К тому времени, когда мы стали иногда видеться, Серёжа уже развелся со своей первой женой, моей бывшей коллегой, оставив ей сына, унаследовавшего, по слухам, некоторые папины таланты. Большей частью мы встречались в доме Эллы Липпы, женщины исключительного ума, живой летописи ленинградского андерграунда. Иногда Сережа что-нибудь рассказывал, и слушать его было интересно, иногда – и это бывало не реже – он с пьяной, однако сохранявшей интеллигентность, улыбкой весь вечер повторял какую-нибудь фразу из области как нормативной, так и ненормативной лексики. Несмотря на это, ощущения деградации, или хотя бы опасного развития ситуации, не было. Когда за несколько месяцев до моего отъезда в Израиль мне сказали, что Серёжа Хренов покончил с собой, я вспомнил о своих тогдашних ощущениях, напрочь лишенных беспокойства. Быть может, у меня плохо с интуицией, чего не скажешь о Серёже – ибо именно она, помимо всего, остающегося за кадром, в силу своей своеобразно-художественной развитости и подтолкнула – я думаю – Хренова на этот акт, идеально вписывающий его в систему жизни и смерти, которую он, излишне красиво говоря, исповедовал. В ней, достаточно иррациональной для того, чтобы регулярная житейская логика не могла нашептывать свои варианты, рациональное действие имело значительно меньше прав на убедительность, чем заразительное, заразное действие личного примера.

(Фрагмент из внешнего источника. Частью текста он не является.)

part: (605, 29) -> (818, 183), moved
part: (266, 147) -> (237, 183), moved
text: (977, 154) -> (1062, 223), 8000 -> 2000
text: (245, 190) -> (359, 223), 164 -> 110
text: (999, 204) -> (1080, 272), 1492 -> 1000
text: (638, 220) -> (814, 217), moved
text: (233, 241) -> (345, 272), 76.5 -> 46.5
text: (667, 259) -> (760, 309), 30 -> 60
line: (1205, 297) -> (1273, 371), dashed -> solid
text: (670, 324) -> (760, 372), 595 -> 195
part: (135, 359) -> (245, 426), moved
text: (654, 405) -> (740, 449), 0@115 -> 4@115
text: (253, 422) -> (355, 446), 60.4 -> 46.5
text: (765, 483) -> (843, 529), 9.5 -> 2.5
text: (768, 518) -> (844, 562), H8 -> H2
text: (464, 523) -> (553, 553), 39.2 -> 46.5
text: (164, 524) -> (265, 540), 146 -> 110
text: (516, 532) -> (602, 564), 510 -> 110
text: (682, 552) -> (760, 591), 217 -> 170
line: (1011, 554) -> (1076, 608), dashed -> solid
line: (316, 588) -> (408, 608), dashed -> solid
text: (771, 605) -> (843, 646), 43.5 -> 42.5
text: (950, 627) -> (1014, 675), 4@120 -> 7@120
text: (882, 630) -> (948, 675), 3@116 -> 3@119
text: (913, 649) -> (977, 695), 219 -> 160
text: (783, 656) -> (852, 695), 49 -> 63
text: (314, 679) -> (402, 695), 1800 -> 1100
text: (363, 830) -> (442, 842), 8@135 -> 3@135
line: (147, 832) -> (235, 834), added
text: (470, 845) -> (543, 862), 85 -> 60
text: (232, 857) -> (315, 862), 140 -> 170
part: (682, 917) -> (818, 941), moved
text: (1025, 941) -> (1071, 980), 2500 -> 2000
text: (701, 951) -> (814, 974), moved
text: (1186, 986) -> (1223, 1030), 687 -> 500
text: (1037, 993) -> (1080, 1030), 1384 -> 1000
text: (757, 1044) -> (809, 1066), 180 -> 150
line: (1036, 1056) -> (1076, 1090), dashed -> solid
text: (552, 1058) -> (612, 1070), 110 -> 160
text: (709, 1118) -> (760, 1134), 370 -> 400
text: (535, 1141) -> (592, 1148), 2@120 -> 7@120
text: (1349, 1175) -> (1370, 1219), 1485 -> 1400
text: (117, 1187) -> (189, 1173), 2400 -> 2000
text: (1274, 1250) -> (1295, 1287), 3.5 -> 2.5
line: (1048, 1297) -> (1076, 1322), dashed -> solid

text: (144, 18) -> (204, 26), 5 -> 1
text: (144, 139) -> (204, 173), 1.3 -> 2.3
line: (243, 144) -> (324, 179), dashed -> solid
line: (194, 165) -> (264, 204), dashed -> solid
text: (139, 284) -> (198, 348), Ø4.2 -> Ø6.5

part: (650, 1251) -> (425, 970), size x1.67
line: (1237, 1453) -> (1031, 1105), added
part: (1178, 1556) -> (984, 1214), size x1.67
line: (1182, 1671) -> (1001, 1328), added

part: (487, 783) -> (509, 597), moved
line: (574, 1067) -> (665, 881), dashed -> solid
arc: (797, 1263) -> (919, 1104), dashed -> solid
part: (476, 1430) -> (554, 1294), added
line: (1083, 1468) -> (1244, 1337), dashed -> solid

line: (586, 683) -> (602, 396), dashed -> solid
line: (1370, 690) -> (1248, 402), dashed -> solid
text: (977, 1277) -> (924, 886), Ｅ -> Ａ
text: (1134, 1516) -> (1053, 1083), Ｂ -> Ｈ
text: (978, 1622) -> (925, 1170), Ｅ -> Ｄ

Земля, так вдохновлявшая, например, Мандельштама, Хренову, я думаю, была просто неинтересна. Те художественные системы, которыми он жил, располагались значительно выше, и их, так сказать, актуализации не перелистывались аккуратной рукой, но перемешивались с облаками и ветром. Причём нетвердой руке, участвующей в этом полуанархическом действе, следовало находиться в состоянии похмельной или послеукольной дрожи. Как бы там ни было, для самоотвода, самоувода себя из, быть может, лишь на прихотливый миг не совпавшей с ним действительности, Серёжа Хренов выбрал именно эту стихию, ввинтившись в неё способом идейно близкого ему Башлачёва.

По серьёзному счёту я знал его мало. Ещё меньше знал его творчество, и никогда не состоял в друзьях. Я решил написать о нём, потому что здесь, в Иерусалиме, почему-то вдруг вспомнил о его, мало открытой мне, жизни и мерцающей – сквозь пелену интеллигентской рефлексии – смерти. Мне захотелось в почти нематериальной среде русскоязычной израильской литературы, столь сходной о той сферой, которой он безоглядно доверил свое тело, поставить ему этот более чем скромный памятник.

Что ещё я могу сказать о Серёже Хренове? Ничего. Из всех выражений (цензурных) больше всего он любил то, которым я озаглавил этот рассказ. Какой смысл он в него вкладывал – Бог знает.